NobodyOfConsequence (CT)
So, conservatives still wants to force a very specific version of white nationalist religion down the throats of the country and wants a strong, if not authoritarian, executive branch? Is this some sort of revelation for people? Conservatism has its roots firmly planted in defending what they see as natural hierarchies, which they use to justify protecting the rich and powerful. It has been this way for several centuries now. Every time someone has tried to fight for equality of, or share power with, marginalized groups, conservatives have risen up to fight it tooth and nail.

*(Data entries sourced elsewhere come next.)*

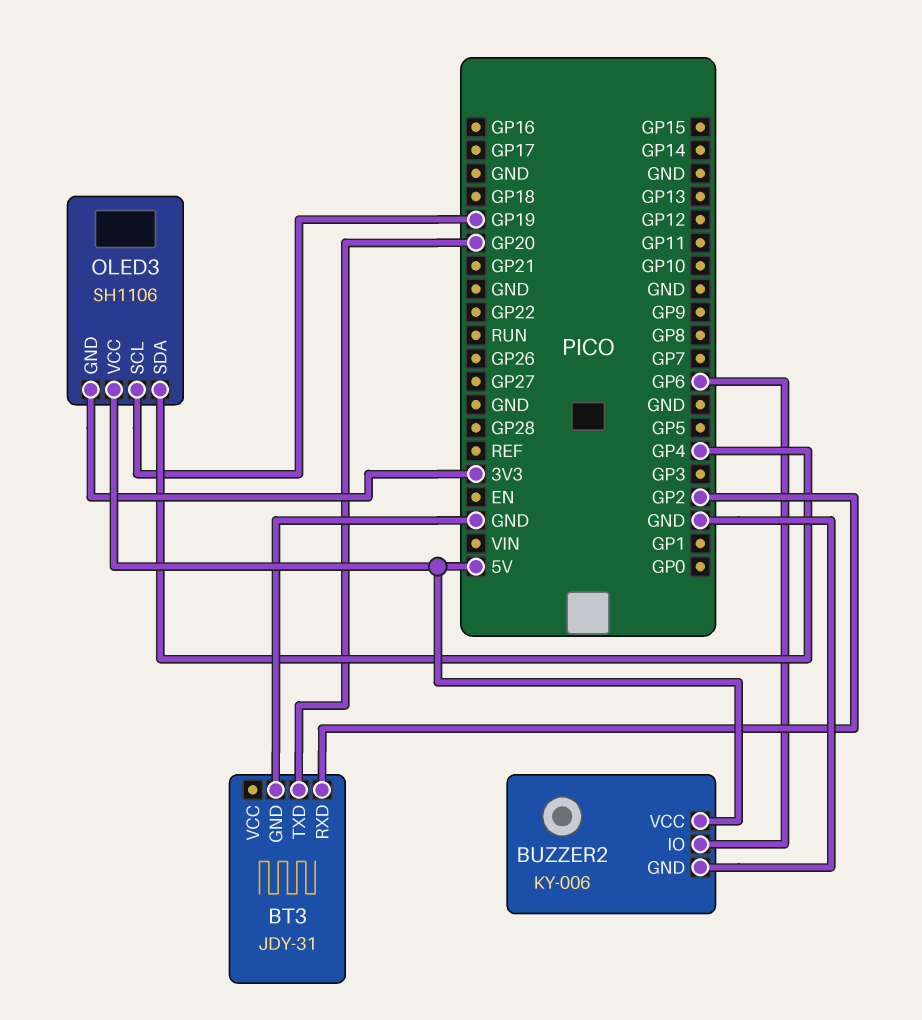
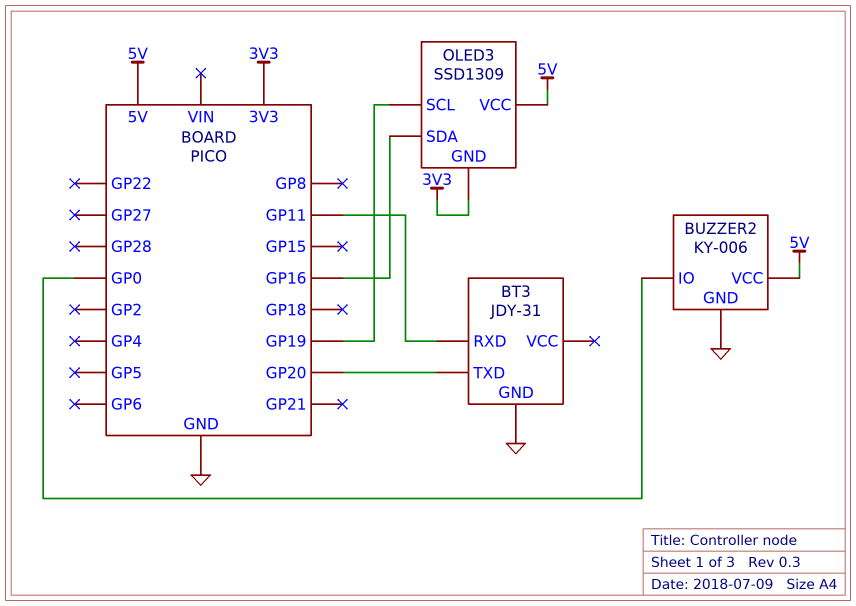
BT3 pin RXD: GP2 -> GP11
BUZZER2 pin IO: GP6 -> GP0
OLED3: SH1106 -> SSD1309
OLED3 pin SDA: GP4 -> GP16

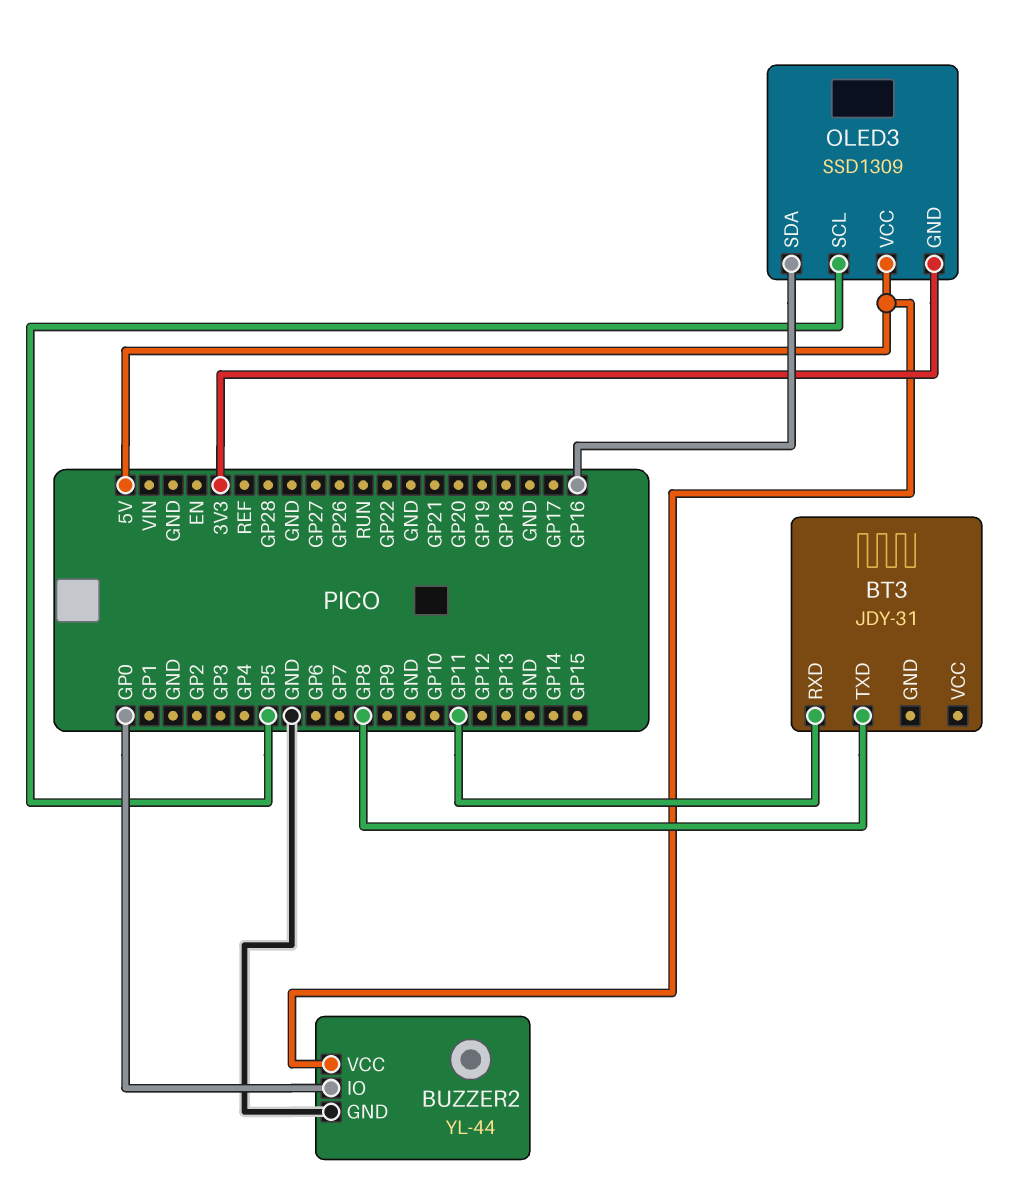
BT3 pin GND: GND -> none
BT3 pin TXD: GP20 -> GP8
BUZZER2: KY-006 -> YL-44
OLED3 pin SCL: GP19 -> GP5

dhkinil (North Suburban Chicago)
Several points, 1) despite what Mr. Barr (and to some extent you) believe, he has the exact same right to tell me what religious beliefs I should have as I have to tell him his, and if you don't accept this, I have the absolute right to ban religion (which I personally would not think too bad of an idea). 2) i am going to bet a substantial percent of the dhkinil family fortune that despite his concerns about the difficulties getting nominees through congress, Mr. Barr would applaud Mitch McConnell's refusal to let Merrick Garland even get a vote in Congress, and 3) there is a near zero correlation between morality and religious beliefs, witness church sex scandals, the repeated scandals in the evangelical community and as I learned this weekend at a lecture about woman's shelters, the nearly zero support the Catholic and evangelical church's provide women seeking to exit abusive relationships because leaving violates their marriage vows and will assure they do not get into heaven.
Mary Sampson (Colorado)
Republicans are responsible for the working class social crisis. Instead of recognizing the world is going through an information revolution & encouraging and paying for the working class to get an education to be successful in the 21st century, they criticize the educated ‘elite’. They also let all the wealth go to a small percentage of Americans & refuse to ensure that workers have a living wage, healthcare, childcare, and a decent retirement. They will be our downfall!